While small-caps came out of the gate fast this morning, they are failing to hold up their end of the bullish bargain now. I've said it before and I'll say it again: If the market is causing you headaches, you do not have to trade it right here, right now. I continue to focus on pre- and post-earnings plays. I've found them much more predictable than the overall market. Yes, I realize the irony in that statement. It's almost concerning.

The post-earnings trade Tuesday was focused on Salesforce.com (CRM): "The better trade on CRM seems to be the follow-through on the opening move.

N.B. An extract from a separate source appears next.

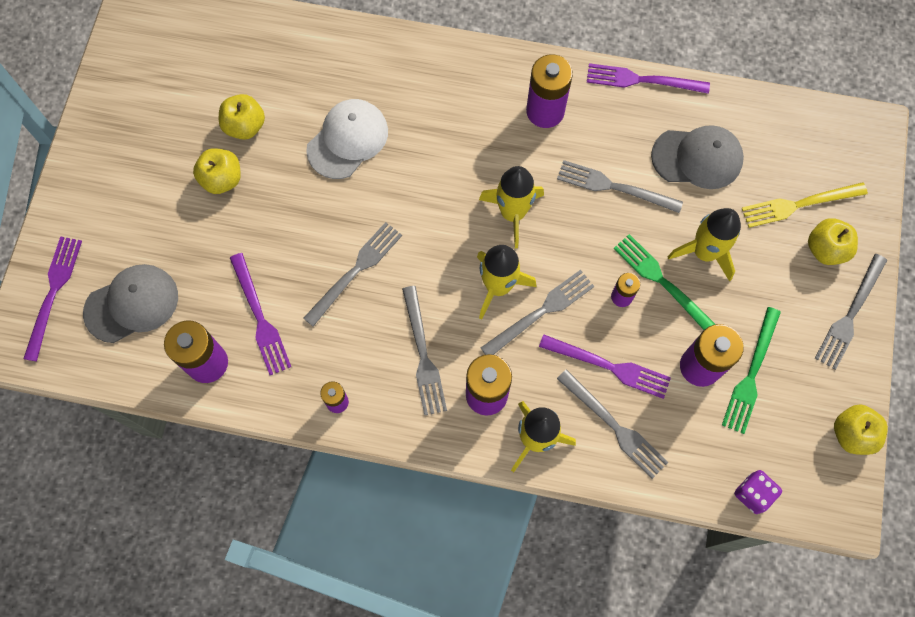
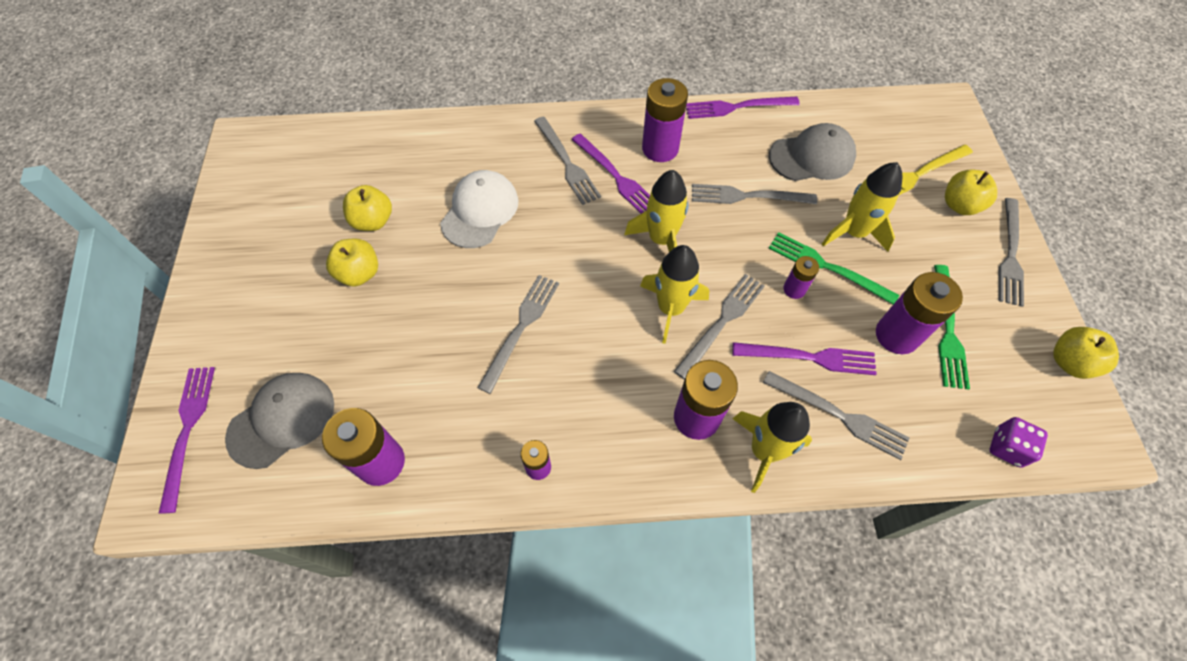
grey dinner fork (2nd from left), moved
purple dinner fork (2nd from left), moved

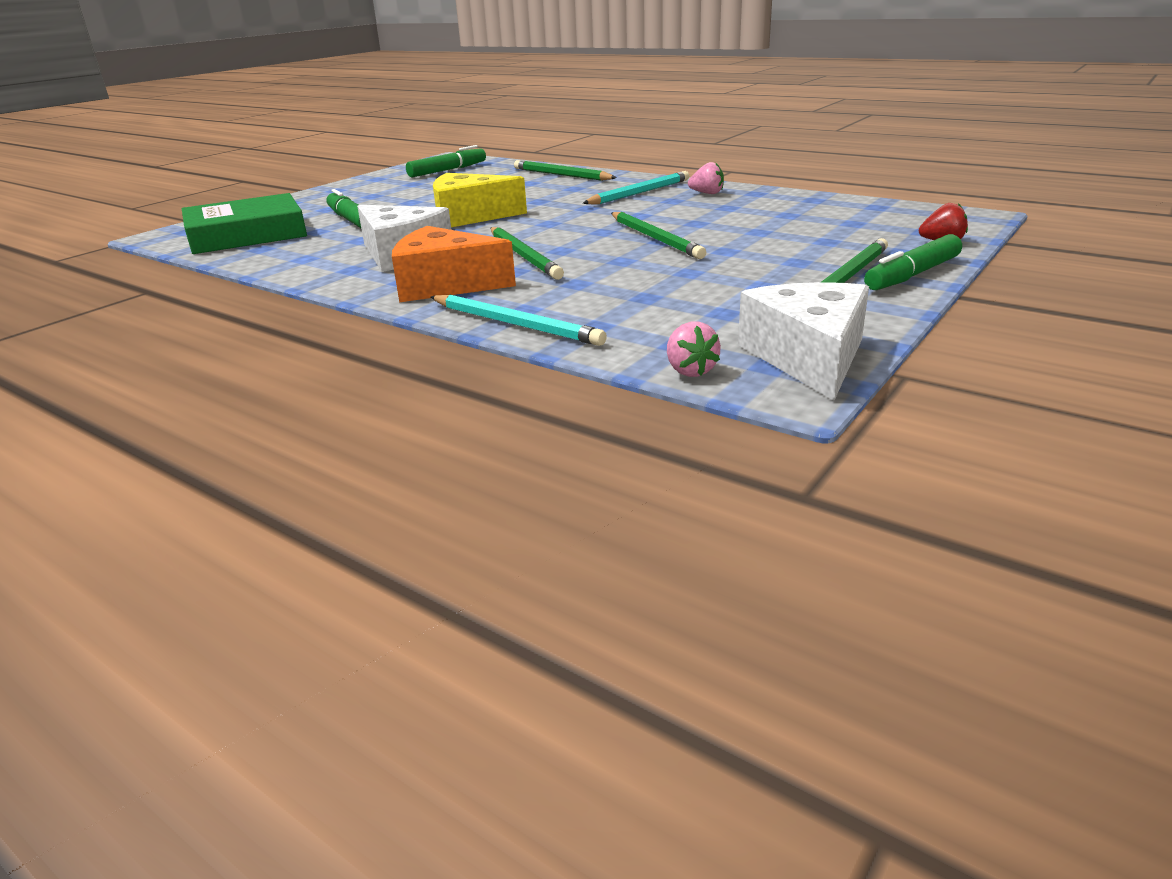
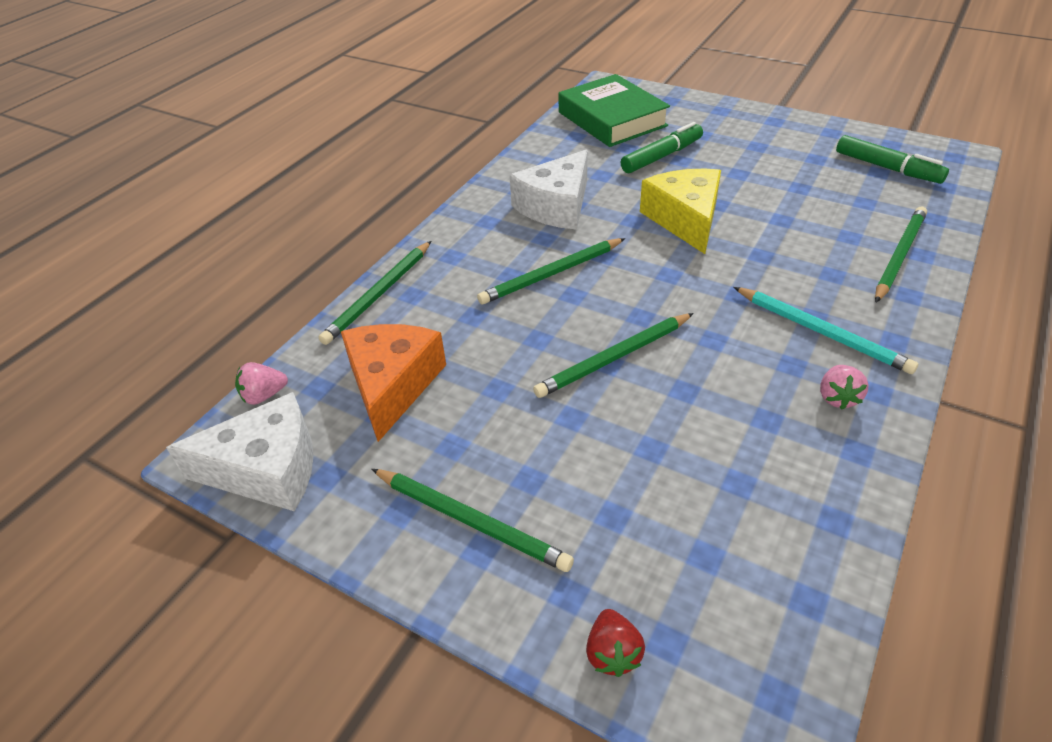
turquoise wooden pencil (1st from left) → green wooden pencil (1st from left)
bright orange cheese, moved
green marker (3rd from left) → -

A lower open has been good for a continued move lower and a higher open has been good for follow-through to the upside. The last three reports have been worth a 5% follow-through from the open, so it's certainly worth noting."

Well, the stock did open lower. It wasn't hard to catch a short between $52.60 all the way up near $53 right after the open this morning, and the stock has since fallen just like before. Even with technology stocks strong, CRM is down more than 5% from an opening short. Time to book profits and look to the next trade.

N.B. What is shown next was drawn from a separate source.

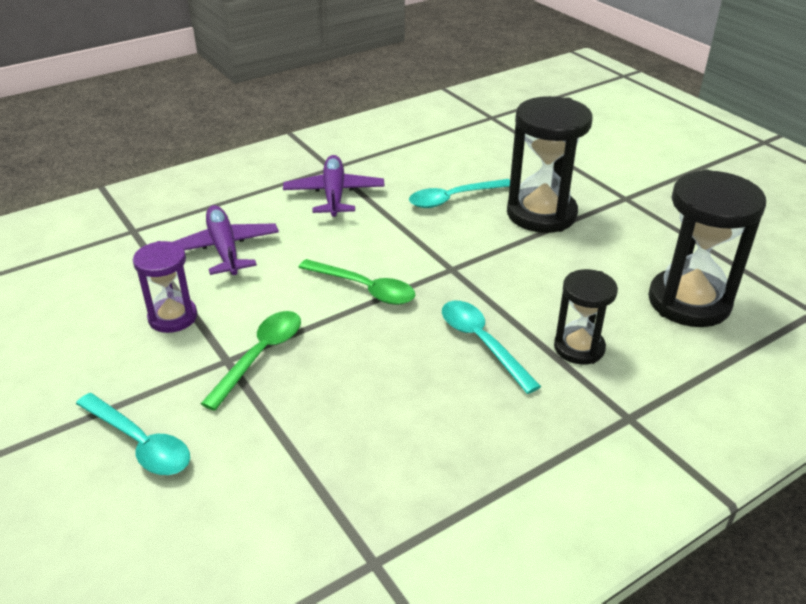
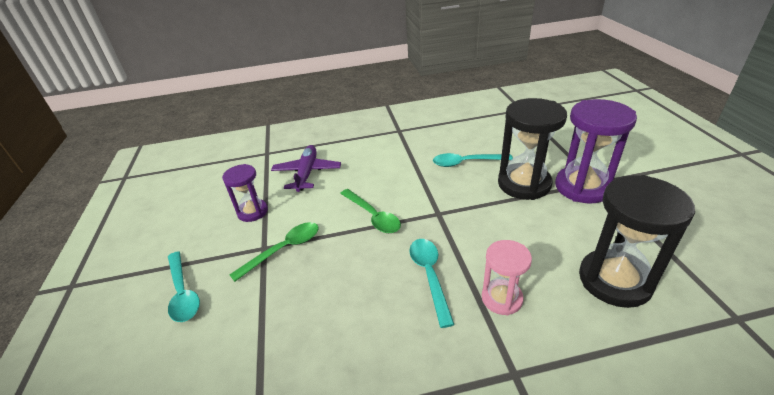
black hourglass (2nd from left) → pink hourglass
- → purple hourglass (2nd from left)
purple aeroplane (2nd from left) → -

NetApp (NTAP) has patterns around earnings worth watching. Whether the stats and charts are backward-looking doesn't bother me if they work. The patterns have held true much more than they've failed, so I believe it is worth continuing the same analysis. The chart on NTAP has been in a very steep downtrend. Resistance is clear on the daily chart. It is quite possible it breaks out today with a good report. Still, I put the upside around $36.50 while I see support between $33.30 and $33.50. This is a tight range and below the 5.4% implied move options are currently pricing.

NetApp (NTAP)
Source: StockCharts.com

Looking at past action, this actually isn't surprising. NTAP has opened below the implied move for four reports in a row now. Selling the straddle has worked well whether you close it at the beginning of the day or wait until the close. Waiting until the close has actually been the biggest winner. Therefore, selling straddles, strangles or using iron condors is my preferred pre-earnings trade. I still don't trust this market, so using a short May 23 $35 call and $34 put married with long May 23 $37 calls and $32 puts for a net credit around $1.03 a consideration. One other approach would be ratio trades where I would go long 1x May 23 $34.50 straddles and short 2x May $33 puts/$35.50 call strangles for about $0.18 to $0.20. I actually prefer that trade more.

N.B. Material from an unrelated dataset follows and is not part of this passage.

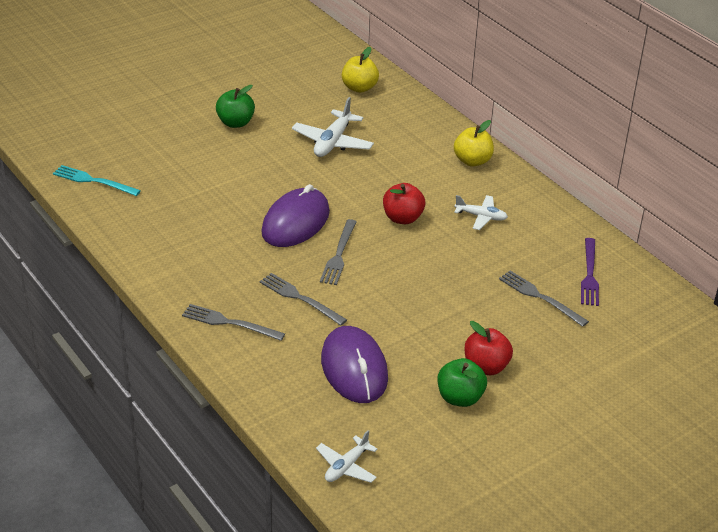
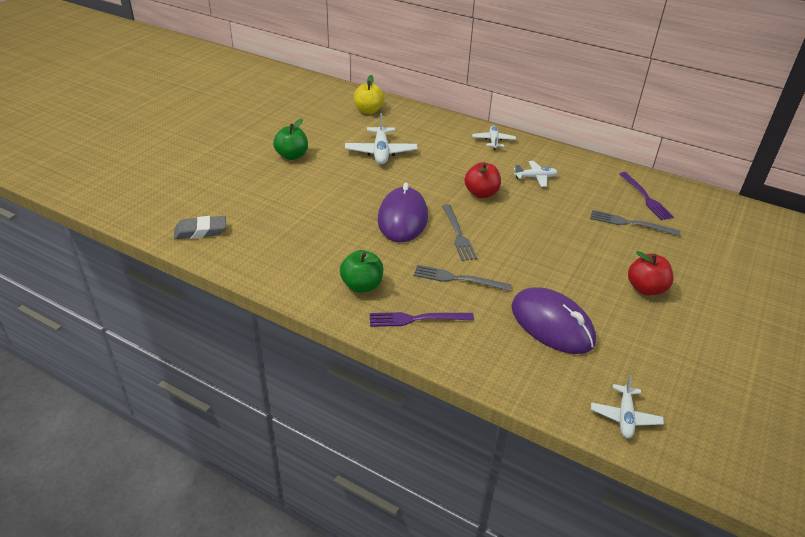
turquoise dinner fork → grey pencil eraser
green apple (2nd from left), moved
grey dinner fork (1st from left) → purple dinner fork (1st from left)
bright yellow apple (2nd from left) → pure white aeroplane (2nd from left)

Post-earnings, the fade has been the play. The stock has closed flat once while the other three times playing the opposite direction of the open has been a winner, averaging a little more than a 3% return for the intraday trade. The maximum drawdown on the trade intraday is averaging less than 1% -- certainly worth a look.

I say this every day, but I will wait until the last hour of the day to place the trade. There has just been too much movement in the markets to do otherwise.